Question

There are two forces on the 2.02 kg box in the overhead view of the figure but only one is shown. For F1 = 15.0 N, a = 13.4 m/s2, and θ = 22.2°, find the second force (a) in unit-vector notation and as (b) a magnitude and (c) a direction. (State the direction as a negative angle measured from the +x direction.)

Here is the picture: http://ctrlv.in/237019

I don't understand where the second force is supposed to be. The question says that it isn't shown, so I don't understand if it is the sum of F1 and the force from a, or something else. Thanks!

Answer 1

its ur job to find F2.. :D :D

sum of F1 and F2 will give you an acceleration in the given direction!

Answer 2

I did that, and all of my answers were wrong again. I set (ma)cosθ=F1cos(0)+F2 to find F2 in the x direction, and then the same thing with sinθ for the y direction. Those were my answers for the unit vector notation.

For the magnitude, I took the square root of the sum of the x and y components of F2 (both values were squared).

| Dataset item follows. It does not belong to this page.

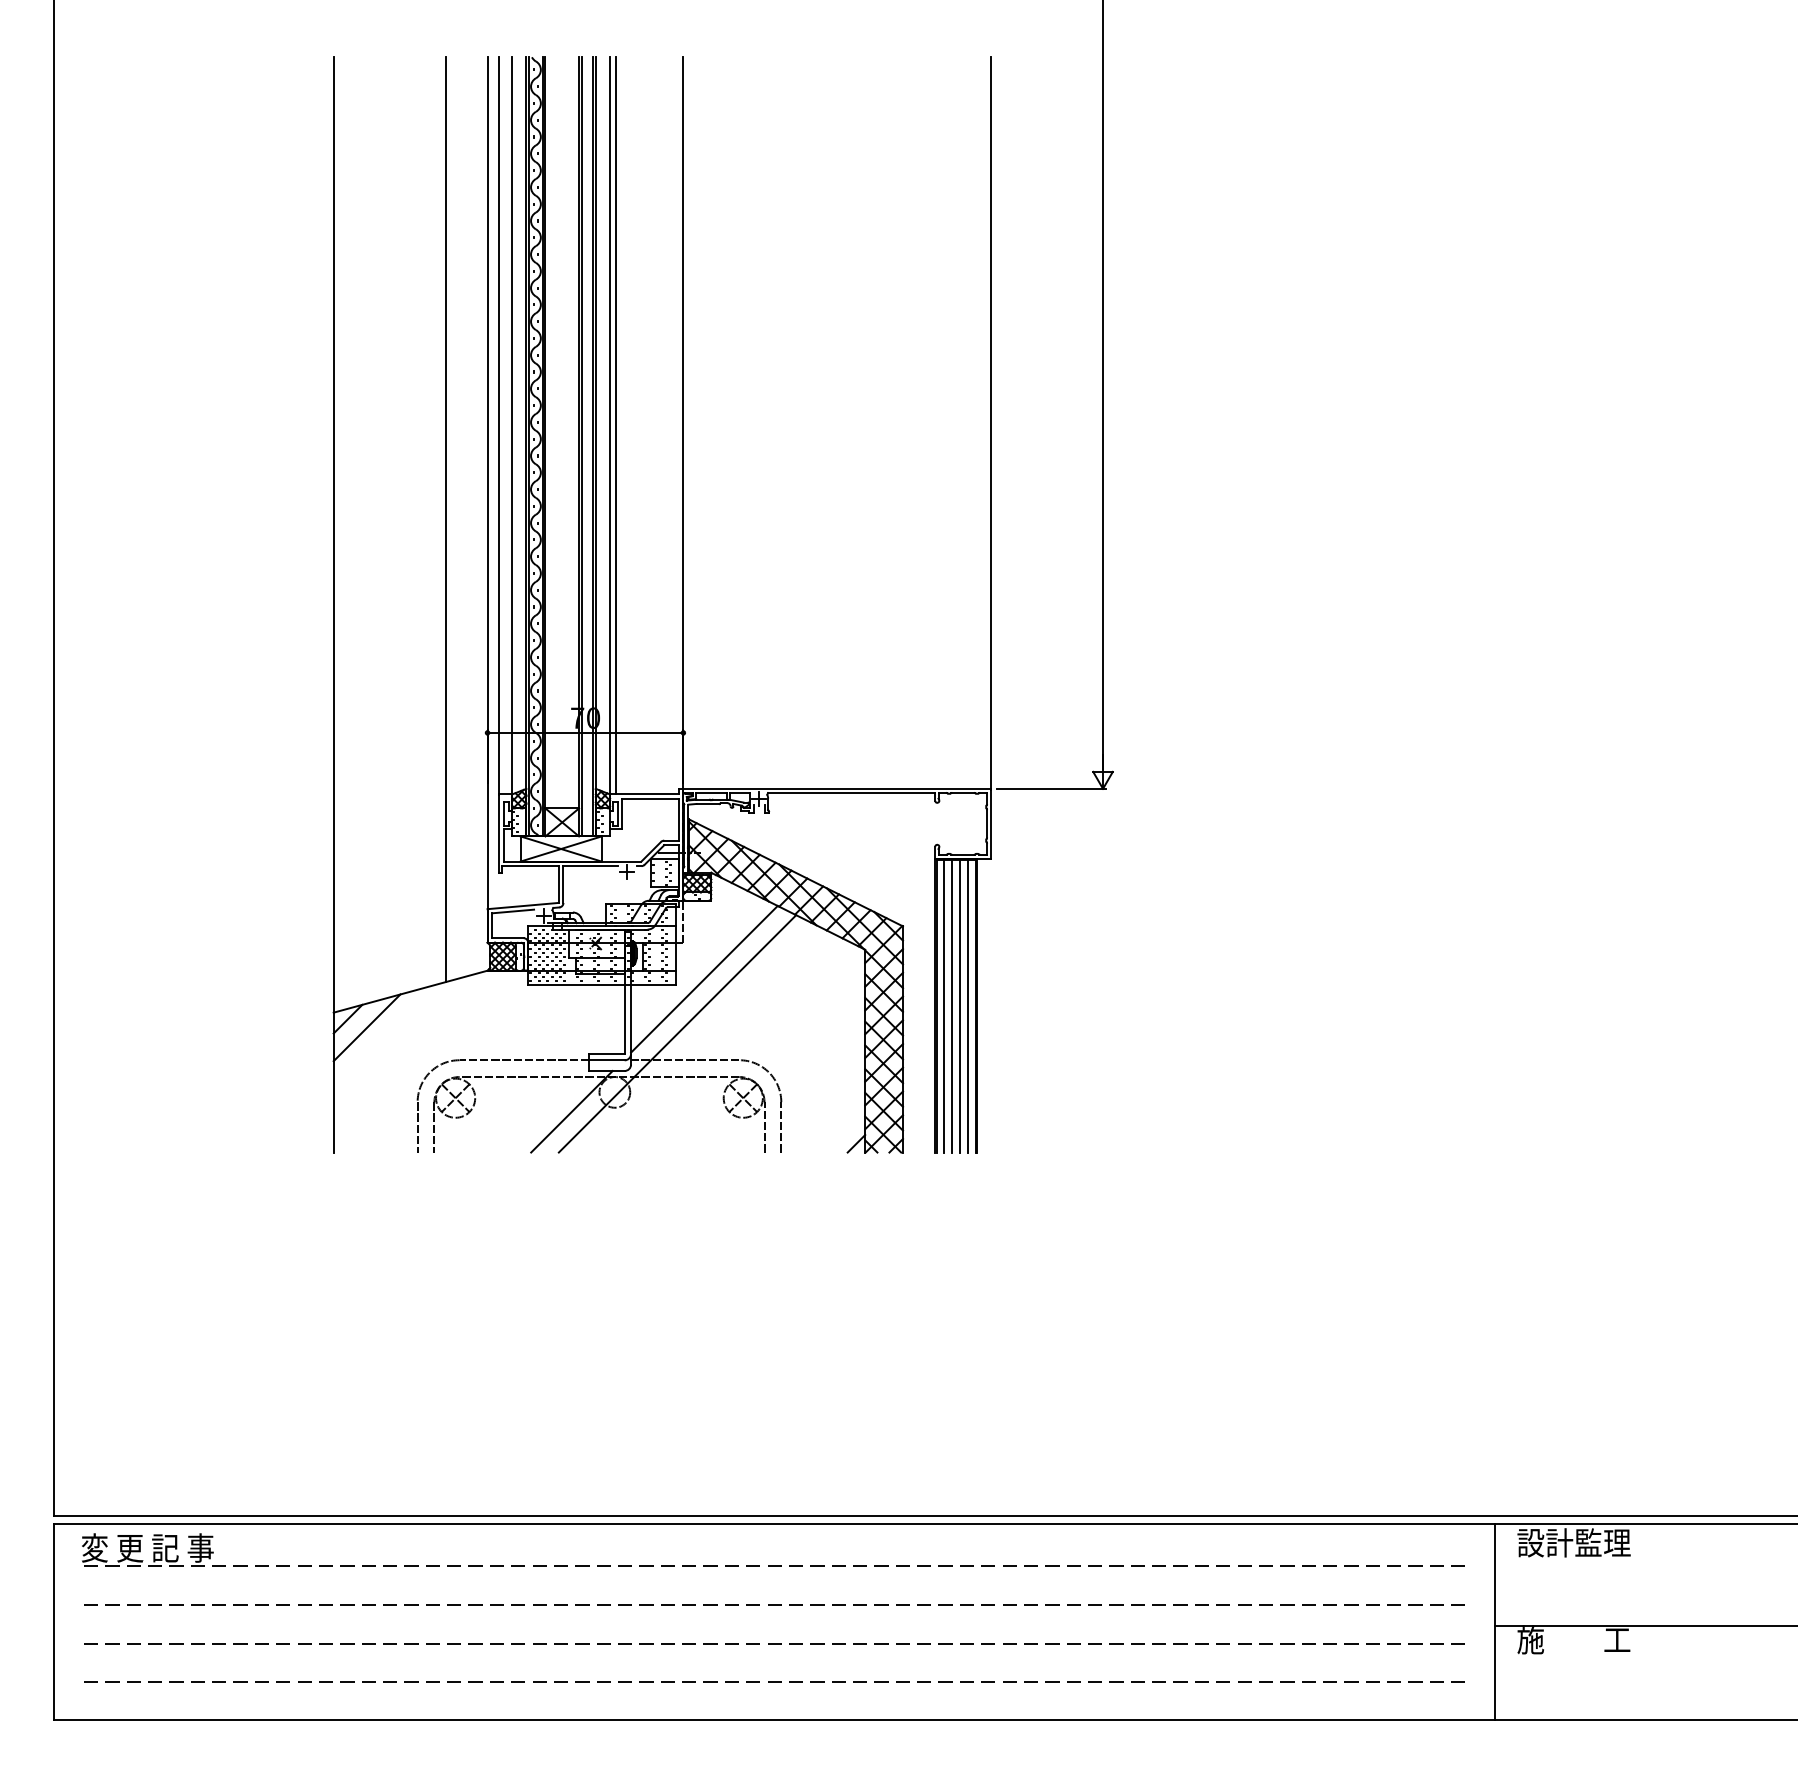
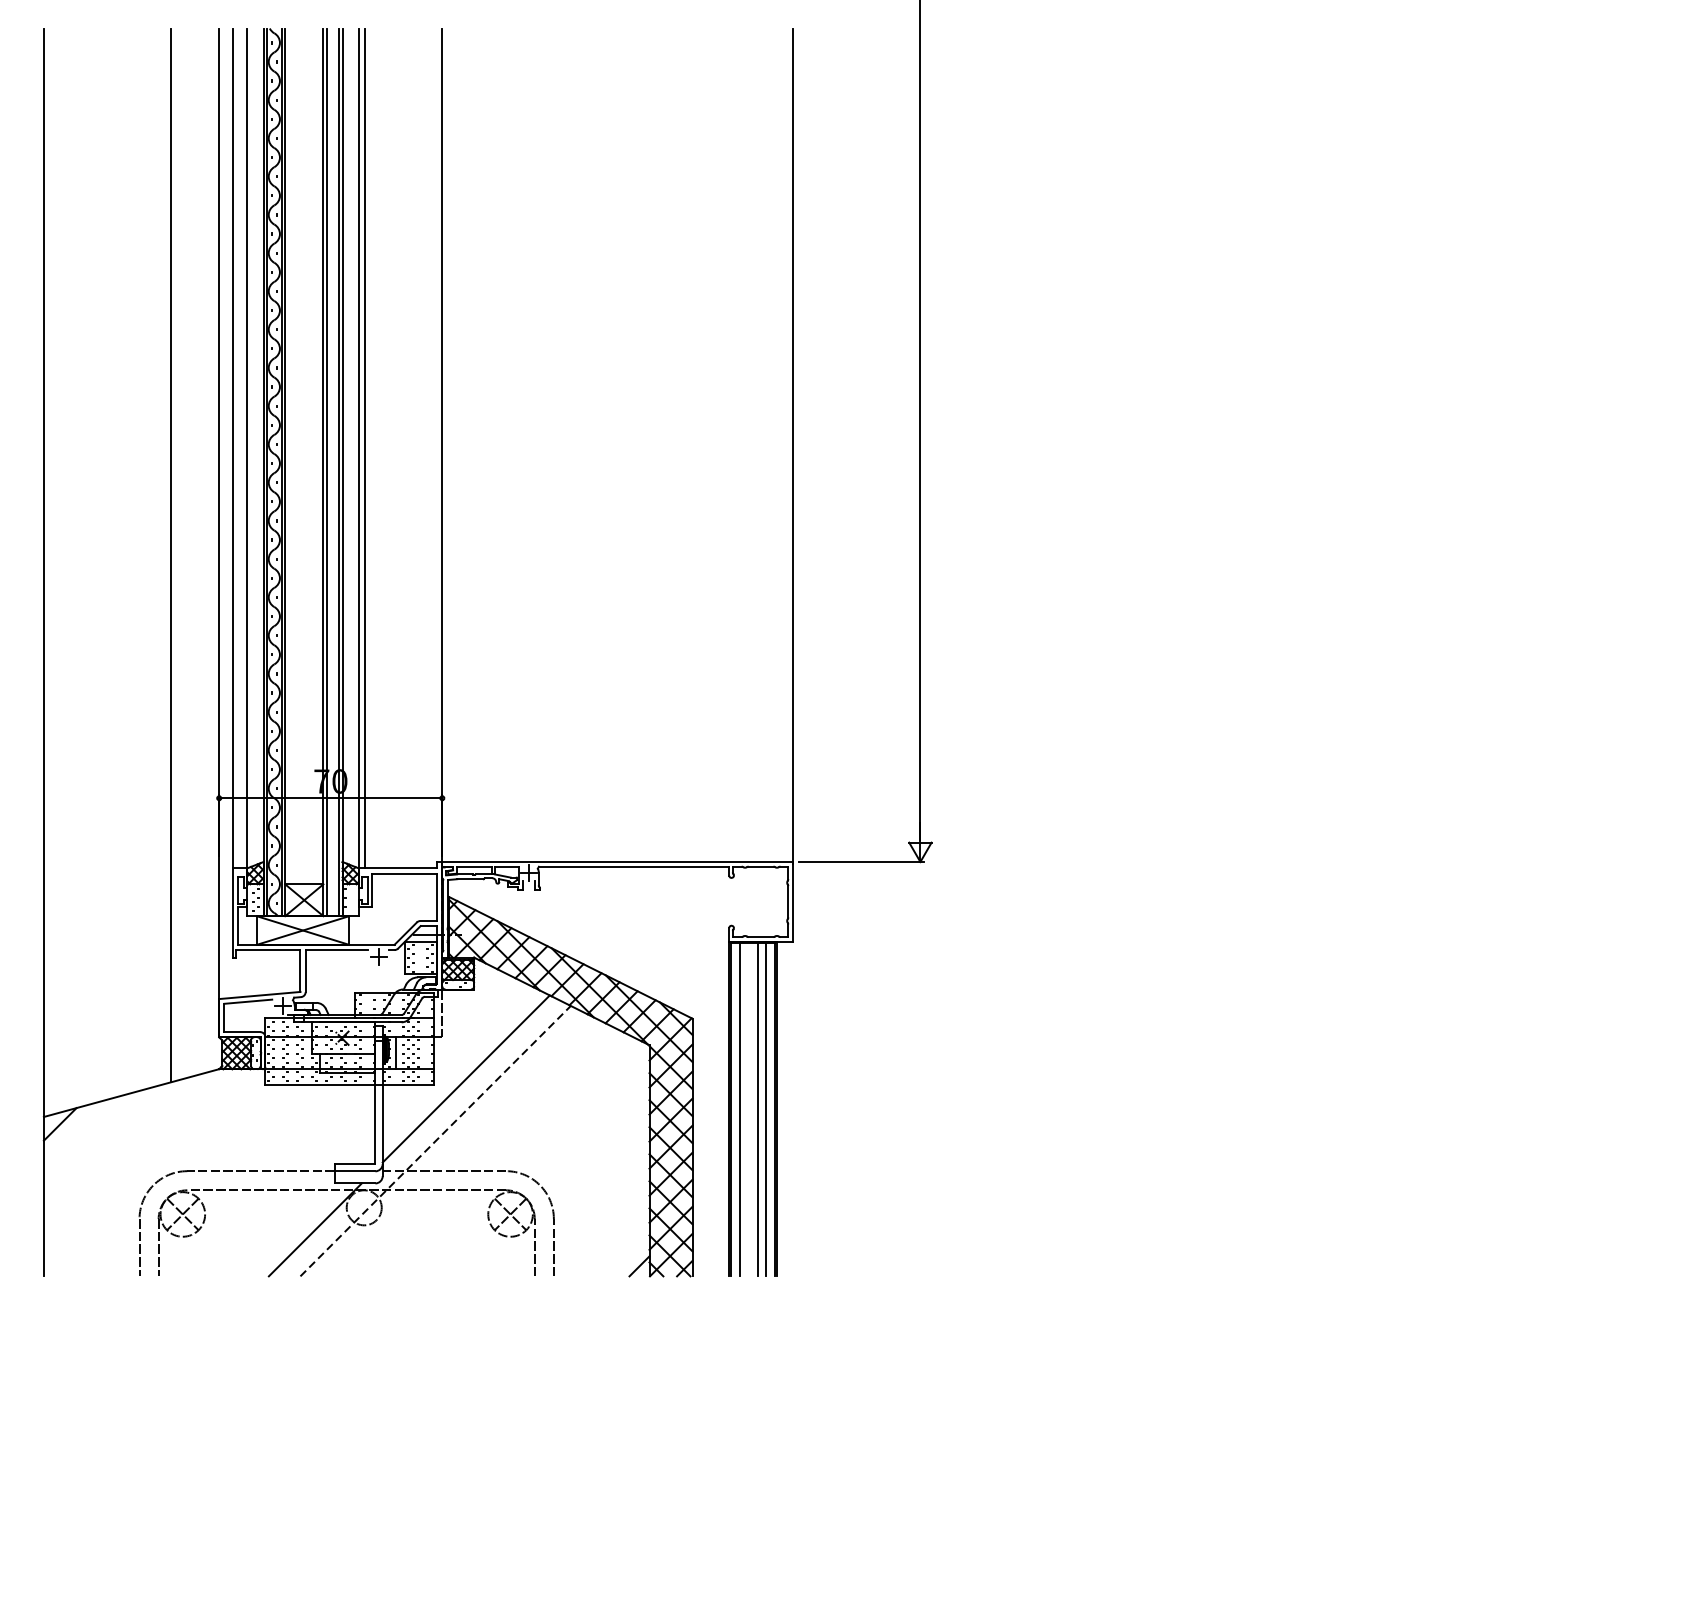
line: (952, 1006) -> (748, 1109), removed
line: (366, 1027) -> (81, 1133), removed
line: (677, 1033) -> (435, 1140), solid -> dashed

I don't understand what I'm missing here.

Answer 3

second force =15/sin(22.2)

Answer 4

is it 39.69?

Answer 5

-39.69i

Answer 6

Is that the answer for the magnitude of the second force, or the value for the y component for the second force? Also how did you get that answer?

Answer 7

it is the value of second force

Answer 8

which is acting in - direction

Answer 9

by using this value u can easily calculate the force which is acting at 22.2 degree.